This is in response to the daily prompt Cake. I’m doing this as a free-writing exercising after abandoning us for over two months. Coincidentally this is one day of the year when I’m allowed to eat lots of cake without thinking about calories.
I’m sitting here wearing a stupid grin on my face, listening to Hillsong’s Empire album and asking myself this question: Who is family?
Yesterday I tell my brother I want a camera for my birthday. I’m specific about the exact model because I’ve wanted it bad enough to subscribe on every reputable websites offering valid information about models, performance, and lessons on photo composition. For as long as I can remember, I’ve known that painting with light is what I am made for. And so I mouth off the model to him—it’s a Nikon D3300. I don’t make any mention of the additional lens I need to have because owning the camera is paramount. He scoffs. uh huh he scoffs and tells me to go get a boyfriend.
Today he sends me a one-liner message after I respond to his birthday wishes. It reads: Your camera is expensive. Hah! I ring his line and at the first sound of, ‘big head’ I burst into laughter. Its sound echo in the sparsely furnished room I sit in all alone with my computer. He threatens to hang up and I laugh a little louder. I tell him I know the camera is expensive—I don’t know the current market price but with the rocketing exchange rate it’s sure to cost a lot. Then I say he’s sweet; sweet to have thought about me to check the cost of my camera; sweet to have been listening to me a night ago when I might have as well been talking to myself. He is sweet and he’s family.
A day ago a friend gives me a lecture about staying in touch with people and having a closer relationship with my phone. The excuses get old; my excuses get old and I’m ashamed to even repeat them. I can imagine his face void of laughter and my heart squeezes a little. He is right in being upset; perhaps I don’t care enough to understand that someone cares, too. Perhaps I’ve gone too long without a close tie with anyone to understand how any of it is done. I tell him as much and I can feel his eyes widen in disbelief. He asks if I’m serious… but you’re the life of the class… you relate with people so well… you—I halt his statement. It’s who I am. But I promise to be better—for him at least. We learn to take baby steps before we can run a mile.
An hour later he calls my line. I miss the first call, but call back when I return. His hello comes with a smile I can feel from my end of the line. My heart lightens a little. Good practice, he says.

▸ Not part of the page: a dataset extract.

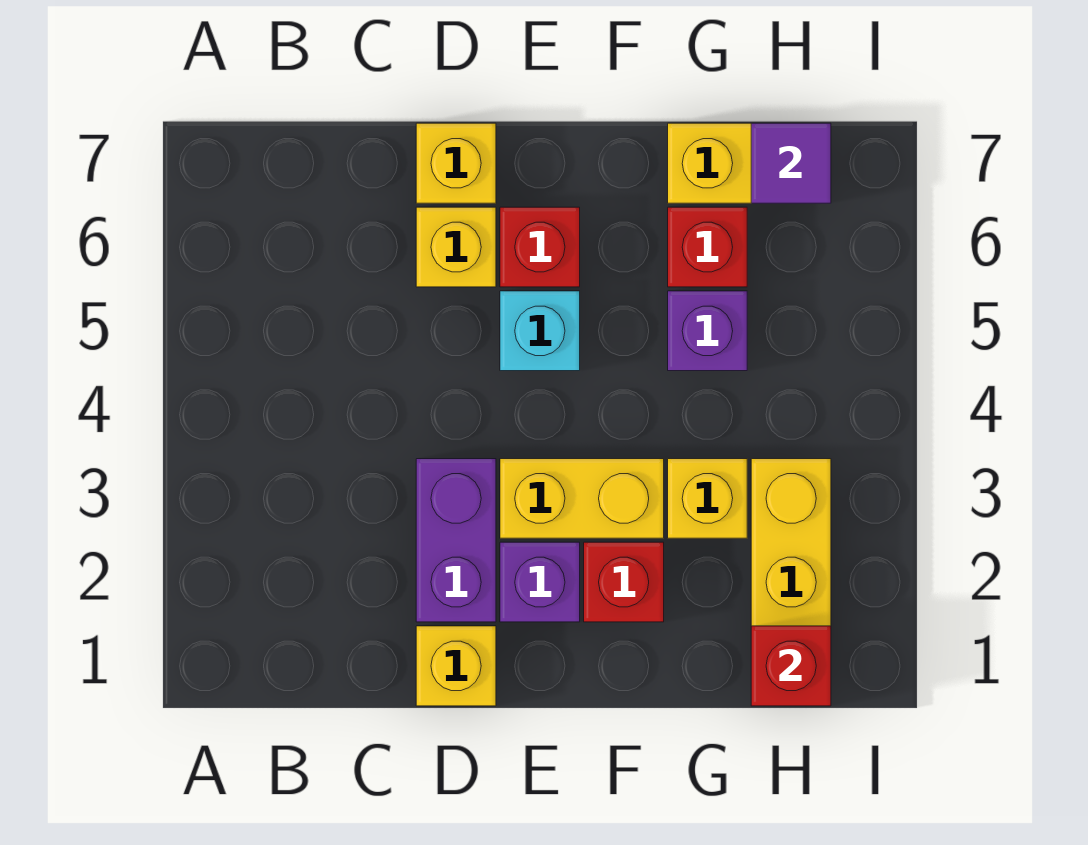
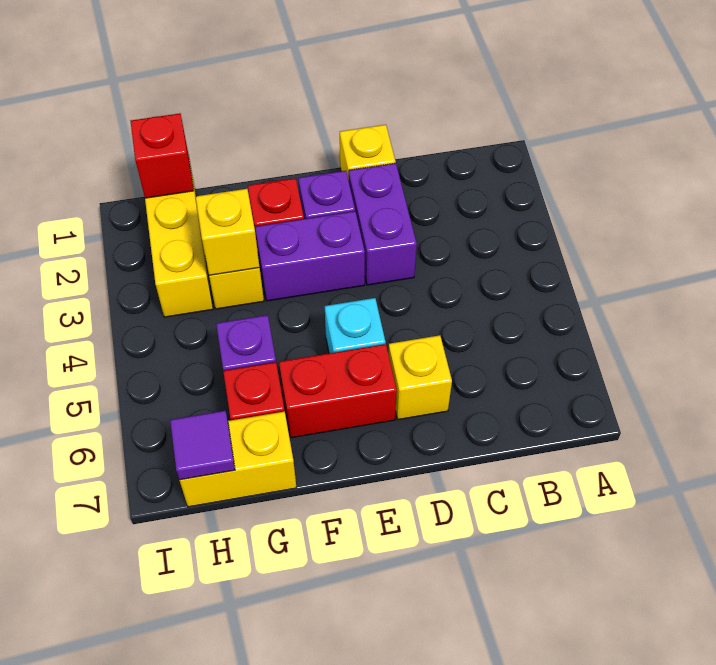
yellow brick D7 level 1 -> yellow brick G3 level 2
yellow brick E3:F3 level 1 -> purple brick E3:F3 level 1
red brick E6 level 1 -> red brick E6:F6 level 1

I remember her again today as she flits in and out of my consciousness. We are kids, lost, confused and seeking out our identities from all the wrong places. She is my first friend in the whole world. We are sisters, sharing everything, loving and fighting each other. She begs her school mother to be mine, too. She declines officially, but goes on to do it anyway since we are always together. I remember her heart of gold and am glad hers was the first I encountered as that journey began. Eventually we drift apart as these things are bound to happen, although I cannot recall why. We move on to have other friends.
Over a decade later I think of her. I marvel at the children we were so many years ago; I am proud of the women we are today. I read the message she leaves on my facebook wall and my eyes cloud. She remembers too.
Who is family?
Family is one who knows enough about you to sift your dream from a lot of dirt.
Family is the one understanding of your weakness, but pushes you to become better anyway.
Family is one who, like a road sign, points the way to your future, but never lets you forget where you came from.
Family is blood and friends and giants–mentors and strangers whose stories inspire ours.
There is a story that begs for a lengthier narrative, but today all I think about is where I was, where I am, where I will be and everyone who has led me here.
Our birthdays are feathers in the broad wing of time which makes us fly higher come each new birthday — Jean Paul Richter).
Today I fly higher because of everyone who has left their footprint through time and many who will.